Jin and the snake both shake their head with a smirk.

- Wow... what a great relationship.

He the points at the snake.

- There was a time Snekkie smacked his own head at my arms. I asked what that was for, he said "mosquito bit daddy !", hehe.


----------



## Ninth (Jul 16, 2017)

Jin-Lust-4-Sin said:


> Jin and the snake both shake their head with a smirk.
> 
> - Wow... what a great relationship.
> 
> ...



Riley rolled their eyes, and glared playfully at Jae. "If only things were as simple for me. My "friend" here is more concerned with trying to make my life a living hell~ Not like his life is easy either." They shook their head, shrugging.


----------



## HalfDeadHyena (Jul 16, 2017)

Bios was quiet for this whole conversation and chuckled. "I could weird ALL of you out by naming just a few creatures I've encountered over the years before I was on this station." Bios said with a mischievous grin.


----------



## Jin-Lust-4-Sin (Jul 16, 2017)

C4theSlime said:


> Bios was quiet for this whole conversation and chuckled. "I could weird ALL of you out by naming just a few creatures I've encountered over the years before I was on this station." Bios said with a mischievous grin.

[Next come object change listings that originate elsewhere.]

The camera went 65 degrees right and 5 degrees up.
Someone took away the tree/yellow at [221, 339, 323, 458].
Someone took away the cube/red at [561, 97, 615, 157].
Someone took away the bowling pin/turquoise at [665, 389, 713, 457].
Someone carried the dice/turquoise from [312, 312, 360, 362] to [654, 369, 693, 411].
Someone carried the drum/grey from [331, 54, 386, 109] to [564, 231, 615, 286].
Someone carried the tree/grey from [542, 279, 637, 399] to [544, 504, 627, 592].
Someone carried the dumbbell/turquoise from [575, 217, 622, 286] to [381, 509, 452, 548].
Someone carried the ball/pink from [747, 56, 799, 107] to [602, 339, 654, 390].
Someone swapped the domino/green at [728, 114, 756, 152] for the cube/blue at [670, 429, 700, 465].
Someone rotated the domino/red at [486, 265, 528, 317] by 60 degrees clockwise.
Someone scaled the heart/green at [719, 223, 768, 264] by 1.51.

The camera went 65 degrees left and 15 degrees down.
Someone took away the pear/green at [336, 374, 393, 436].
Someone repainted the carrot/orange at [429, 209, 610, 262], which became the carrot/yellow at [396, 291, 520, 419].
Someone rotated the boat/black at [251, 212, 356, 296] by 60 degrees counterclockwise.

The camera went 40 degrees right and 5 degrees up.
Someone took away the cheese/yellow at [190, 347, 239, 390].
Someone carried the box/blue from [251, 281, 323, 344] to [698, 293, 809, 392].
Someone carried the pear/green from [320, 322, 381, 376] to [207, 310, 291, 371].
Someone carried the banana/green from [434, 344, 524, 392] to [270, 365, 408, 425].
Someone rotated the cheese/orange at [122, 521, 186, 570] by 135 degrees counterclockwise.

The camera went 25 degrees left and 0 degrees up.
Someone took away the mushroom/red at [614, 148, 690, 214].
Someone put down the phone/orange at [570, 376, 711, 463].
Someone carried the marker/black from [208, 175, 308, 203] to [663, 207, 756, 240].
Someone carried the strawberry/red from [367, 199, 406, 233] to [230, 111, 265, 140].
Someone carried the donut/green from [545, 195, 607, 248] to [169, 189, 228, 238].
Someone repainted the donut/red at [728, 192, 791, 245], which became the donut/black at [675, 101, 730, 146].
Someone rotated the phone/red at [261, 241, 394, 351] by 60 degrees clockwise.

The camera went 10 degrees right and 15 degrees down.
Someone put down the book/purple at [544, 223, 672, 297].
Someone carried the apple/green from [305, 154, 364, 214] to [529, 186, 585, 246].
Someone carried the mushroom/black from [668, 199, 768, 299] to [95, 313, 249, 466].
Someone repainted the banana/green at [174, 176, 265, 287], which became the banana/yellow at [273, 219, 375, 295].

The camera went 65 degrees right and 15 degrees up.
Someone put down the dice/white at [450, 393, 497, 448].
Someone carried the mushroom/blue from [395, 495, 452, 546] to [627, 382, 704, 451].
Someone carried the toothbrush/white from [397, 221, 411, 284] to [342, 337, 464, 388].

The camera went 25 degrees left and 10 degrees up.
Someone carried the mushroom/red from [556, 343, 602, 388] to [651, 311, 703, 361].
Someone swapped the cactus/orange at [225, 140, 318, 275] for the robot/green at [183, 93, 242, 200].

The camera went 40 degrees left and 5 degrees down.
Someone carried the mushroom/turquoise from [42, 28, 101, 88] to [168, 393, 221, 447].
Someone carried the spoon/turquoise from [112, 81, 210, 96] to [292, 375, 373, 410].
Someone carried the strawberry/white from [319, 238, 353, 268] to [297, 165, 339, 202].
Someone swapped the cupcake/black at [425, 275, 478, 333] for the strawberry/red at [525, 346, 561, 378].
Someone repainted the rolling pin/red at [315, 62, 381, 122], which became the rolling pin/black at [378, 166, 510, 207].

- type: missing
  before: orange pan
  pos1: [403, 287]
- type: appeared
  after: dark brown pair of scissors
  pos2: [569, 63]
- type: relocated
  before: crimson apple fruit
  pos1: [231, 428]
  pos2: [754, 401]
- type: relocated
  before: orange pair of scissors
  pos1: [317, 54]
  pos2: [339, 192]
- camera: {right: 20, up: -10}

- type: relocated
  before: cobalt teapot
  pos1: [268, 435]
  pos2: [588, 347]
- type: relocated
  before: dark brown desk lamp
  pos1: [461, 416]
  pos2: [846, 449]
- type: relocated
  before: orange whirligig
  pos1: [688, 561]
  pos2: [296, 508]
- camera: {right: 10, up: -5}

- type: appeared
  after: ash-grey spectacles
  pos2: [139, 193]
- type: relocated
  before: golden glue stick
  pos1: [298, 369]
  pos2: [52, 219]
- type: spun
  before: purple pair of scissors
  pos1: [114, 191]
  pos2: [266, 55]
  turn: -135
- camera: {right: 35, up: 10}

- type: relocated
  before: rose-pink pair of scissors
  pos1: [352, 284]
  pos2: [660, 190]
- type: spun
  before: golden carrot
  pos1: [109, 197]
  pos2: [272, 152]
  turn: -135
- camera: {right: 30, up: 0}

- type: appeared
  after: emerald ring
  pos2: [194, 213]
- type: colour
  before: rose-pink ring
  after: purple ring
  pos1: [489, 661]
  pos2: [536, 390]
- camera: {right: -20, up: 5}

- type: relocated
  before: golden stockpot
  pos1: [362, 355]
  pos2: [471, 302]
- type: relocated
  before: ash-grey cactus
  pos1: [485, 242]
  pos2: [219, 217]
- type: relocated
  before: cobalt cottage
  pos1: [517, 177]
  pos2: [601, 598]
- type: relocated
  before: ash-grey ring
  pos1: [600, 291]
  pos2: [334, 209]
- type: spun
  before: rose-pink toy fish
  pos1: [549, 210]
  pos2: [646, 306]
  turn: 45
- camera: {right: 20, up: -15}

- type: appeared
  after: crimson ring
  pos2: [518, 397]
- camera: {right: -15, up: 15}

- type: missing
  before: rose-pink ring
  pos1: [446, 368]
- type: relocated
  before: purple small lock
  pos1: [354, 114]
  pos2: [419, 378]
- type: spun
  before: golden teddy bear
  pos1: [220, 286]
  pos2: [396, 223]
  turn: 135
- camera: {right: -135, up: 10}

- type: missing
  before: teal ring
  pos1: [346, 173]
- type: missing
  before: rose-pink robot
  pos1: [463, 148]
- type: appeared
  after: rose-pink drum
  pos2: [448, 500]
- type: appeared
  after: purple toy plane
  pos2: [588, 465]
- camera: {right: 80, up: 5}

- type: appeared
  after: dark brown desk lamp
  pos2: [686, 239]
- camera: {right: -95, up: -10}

Jin growls a bit, then hisses.

- No. Thankssssssssss !

He playfully glares at his son, but obviously not wanting to feel overwhelmed.


----------



## Zyren_EX (Jul 16, 2017)

Jin-Lust-4-Sin said:


> Jin growls a bit, then hisses.
> 
> - No. Thankssssssssss !
> 
> He playfully glares at his son, but obviously not wanting to feel overwhelmed.


@Ninth @C4theSlime 

"Yeah, that's part of the reason I joined the mission, to learn about different types of people and how their worlds work." Raz said and followed after the others as they headed for the other elevator. "I've met my share of creepy critters, odd animals, and sentient beings... but I've also met a lot of cool creatures." He smiled at his companions. "Like you guys."


----------



## Jin-Lust-4-Sin (Jul 16, 2017)

Zyren_EX said:


> @Ninth @C4theSlime
> 
> "Yeah, that's part of the reason I joined the mission, to learn about different types of people and how their worlds work." Raz said and followed after the others as they headed for the other elevator. "I've met my share of creepy critters, odd animals, and sentient beings... but I've also met a lot of cool creatures." He smiled at his companions. "Like you guys."


Jin smiles back, with a thumbs-up.

- You got it, buddy.

His snake tail lets out a happy hiss in response.

- I came to this station for the same reason, in fact. Simply to explore and discover new things... but there's something I can never understand.

He then takes out a coin, which looks like a US penny.

- How do you... uh... put value into these tiny things ? And use them to... "buy" stuffs ? Is it the word ?

He explains himself further :

- In my home planets, we trade items or exchange services. Like, say, I perform a song at an inn, and I get to rent a room for free. Items used for trades should be useful, but we have no idea how to "use" these... "coins". If you ask me, I'd probably make a necklace outta them !

He then just shrugs, and laughs :

- Part of the reason I can never get along well with the robot dudes at the stores, or even the vending machine, for the life of me ! Hahaha...


----------



## HalfDeadHyena (Jul 17, 2017)

Jin-Lust-4-Sin said:


> Jin smiles back, with a thumbs-up.
> - How do you... uh... put value into these tiny things ? And use them to... "buy" stuffs ? Is it the word ?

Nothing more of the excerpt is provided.